Financial income was again subdued in the quarter. During the quarter, we did tender a senior bond in euros, which was maturing at the end of the year. We had a one-off cost in the financial income line of around ISK 500 million. But this will be countered for the remainder of the year through lower interest expense. Operating expenses increased by 9% between quarters. Primarily, this is driven by the settlement fine mentioned earlier. Impairments were then somewhat up from the previous quarter at ISK 0.8 billion, which represents a cost of risk of around 28 basis points in line with our previous guidance. And then again, we had the high effective tax rate in the quarter of 32.5%, which is impacted by the settlement expense, which is not tax deductible and therefore explains the high effective tax rate.

Net profit in the quarter of ISK 5.5 billion, which then takes the net profit for the year to ISK 10 billion. Now looking more closely at some of the key income statement items and starting with net interest income. Net interest income was ISK 11.9 billion, which is up from ISK 11.2 billion at the end of the Q1 for Q1. And the net interest margin, as mentioned, increased to 3.2% of interest-bearing assets. As mentioned earlier, we had this year started a new phase in the rate hiking cycle where our fixed-rate mortgage portfolio began to reset. This is a tailwind for our NIM and especially for the second half of this year. In the first half, we have seen just under ISK 15 billion of mortgages resetting, while we have ISK 45 billion of mortgages resetting in the second half of the year.

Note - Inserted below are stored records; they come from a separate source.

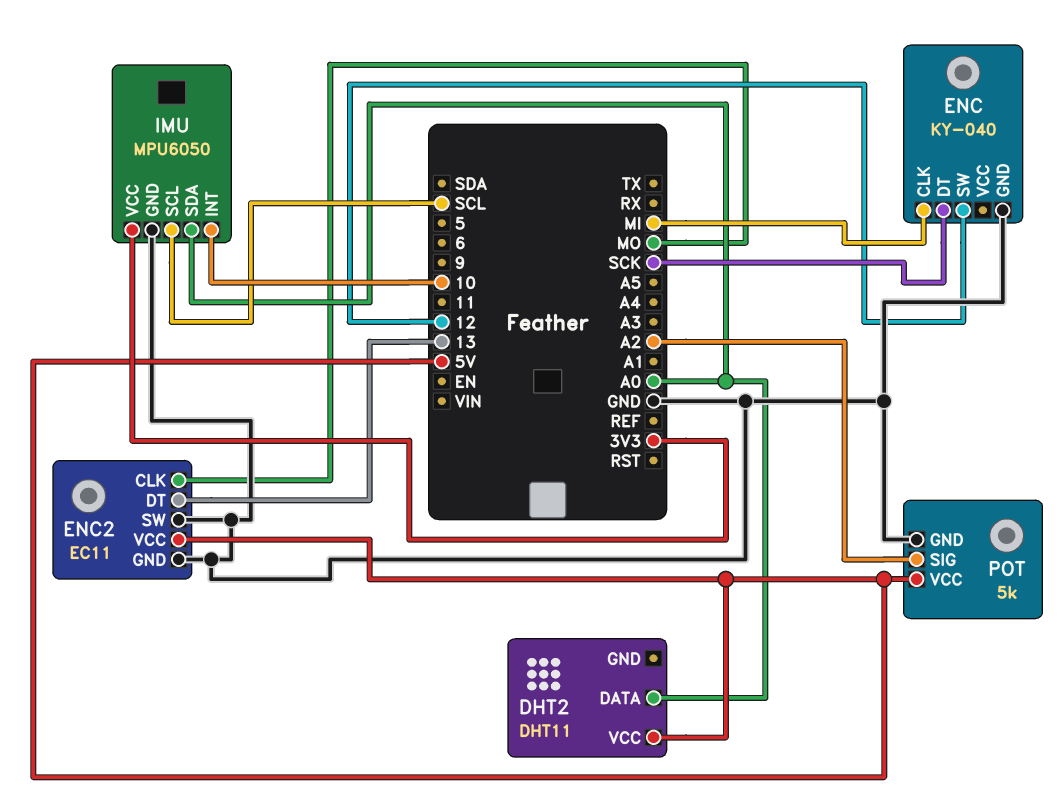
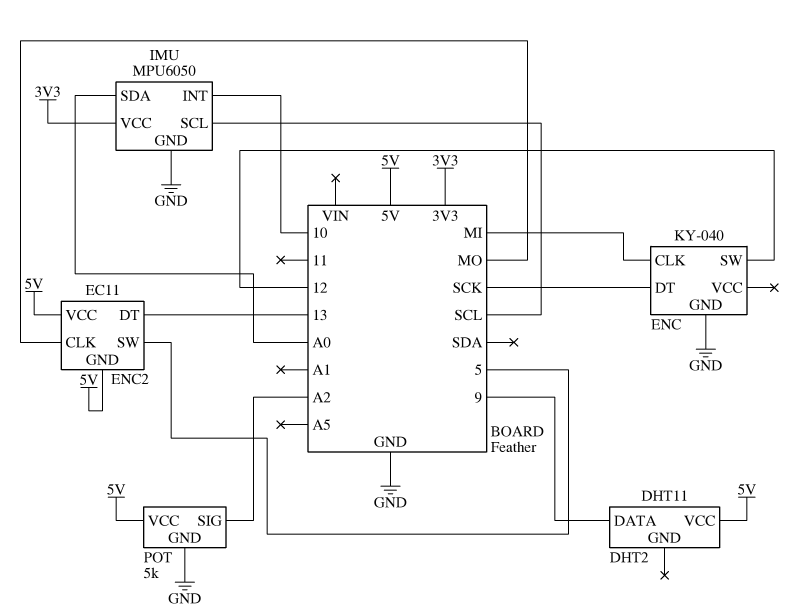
DHT2 pin DATA: A0 -> 9
ENC2 pin GND: GND -> 5V
ENC2 pin SW: GND -> 5

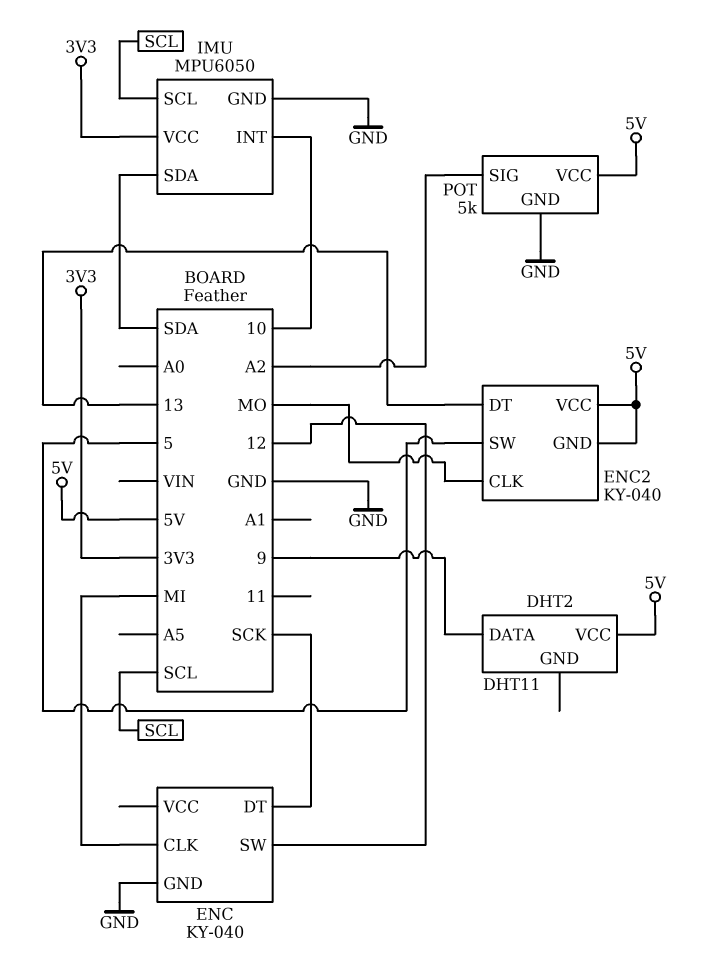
ENC2: EC11 -> KY-040
IMU pin SDA: A0 -> SDA

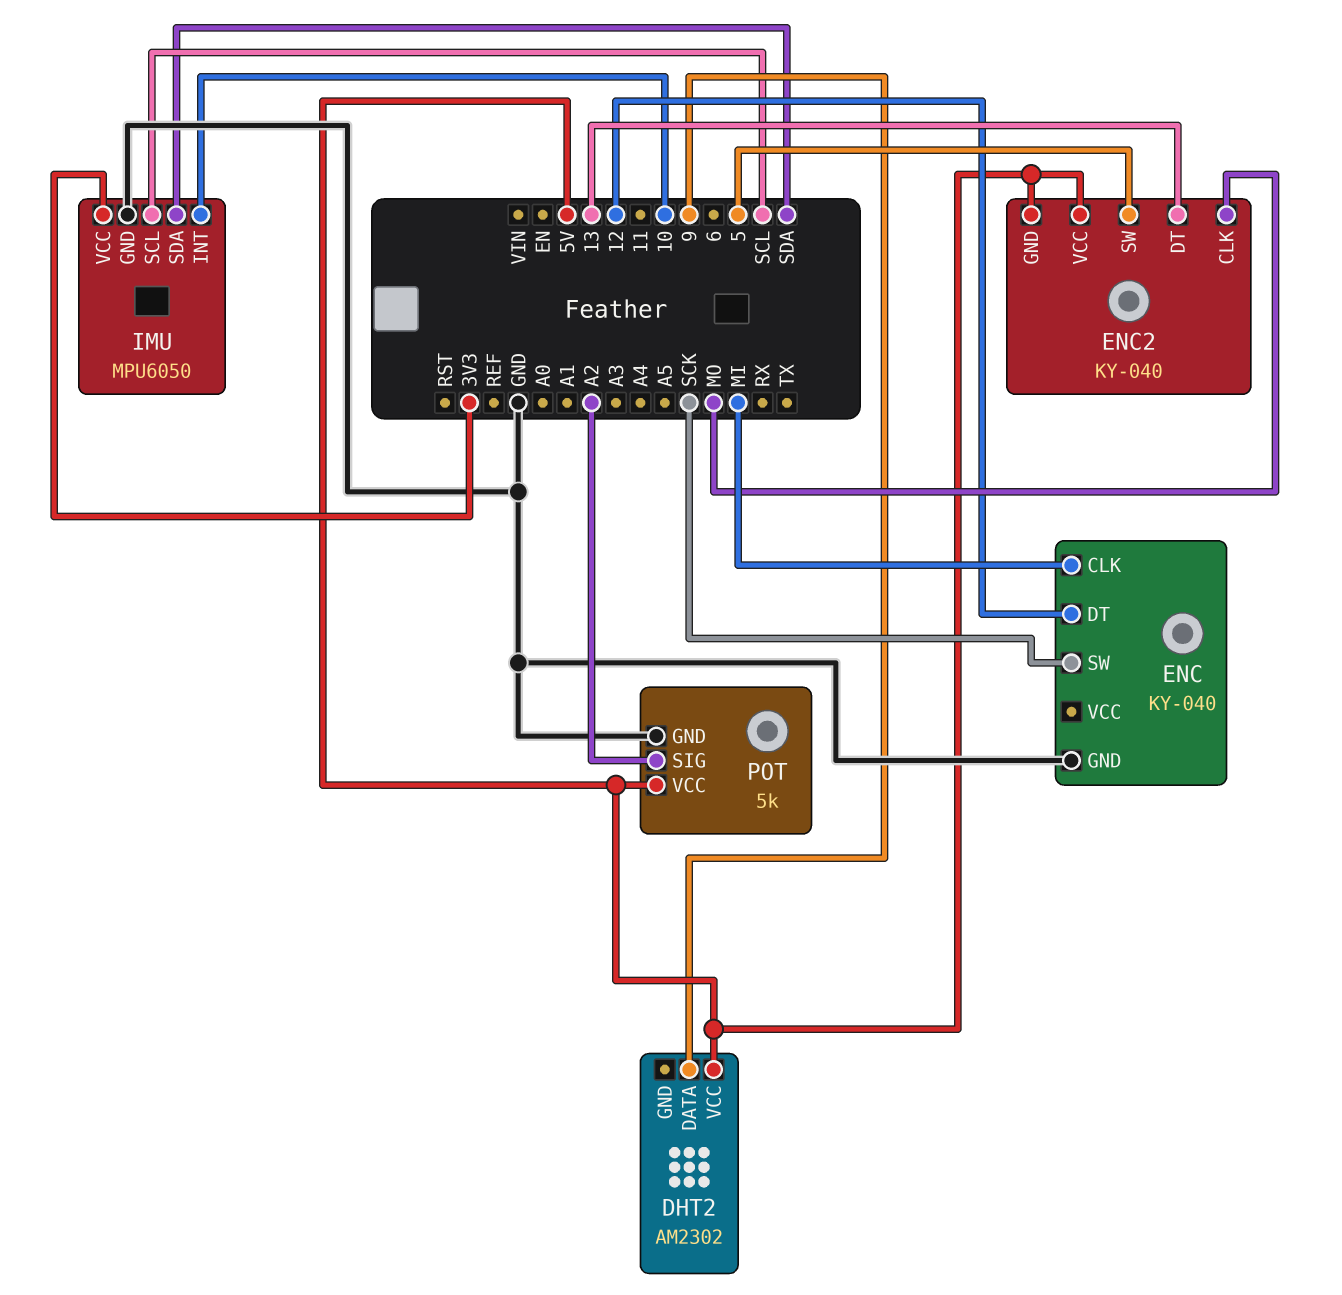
DHT2: DHT11 -> AM2302
ENC pin DT: SCK -> 12
ENC pin SW: 12 -> SCK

On the other hand, we had a negative impact in the quarter from the increase of the central bank of the interest-free reserve requirements from 2%- 3%. This effectively lowers our interest income from our liquidity reserves by around ISK 200 million per quarter. So fees, as discussed, are strongly up this quarter following an unusually subdued first quarter of the year. This is pleasingly driven by a broad-based increase in most of our fee-generating businesses. Asset management, for example, had a strong quarter with ISK 1.3 billion in fees. Assets under management, as Benedikt mentioned earlier, increased sharply by ISK 75 billion during the quarter, representing a 10% increase in assets under management. We also saw strong activity on the lending side, both on the retail and corporate side, contributing to lending fees of just under ISK 1.2 billion.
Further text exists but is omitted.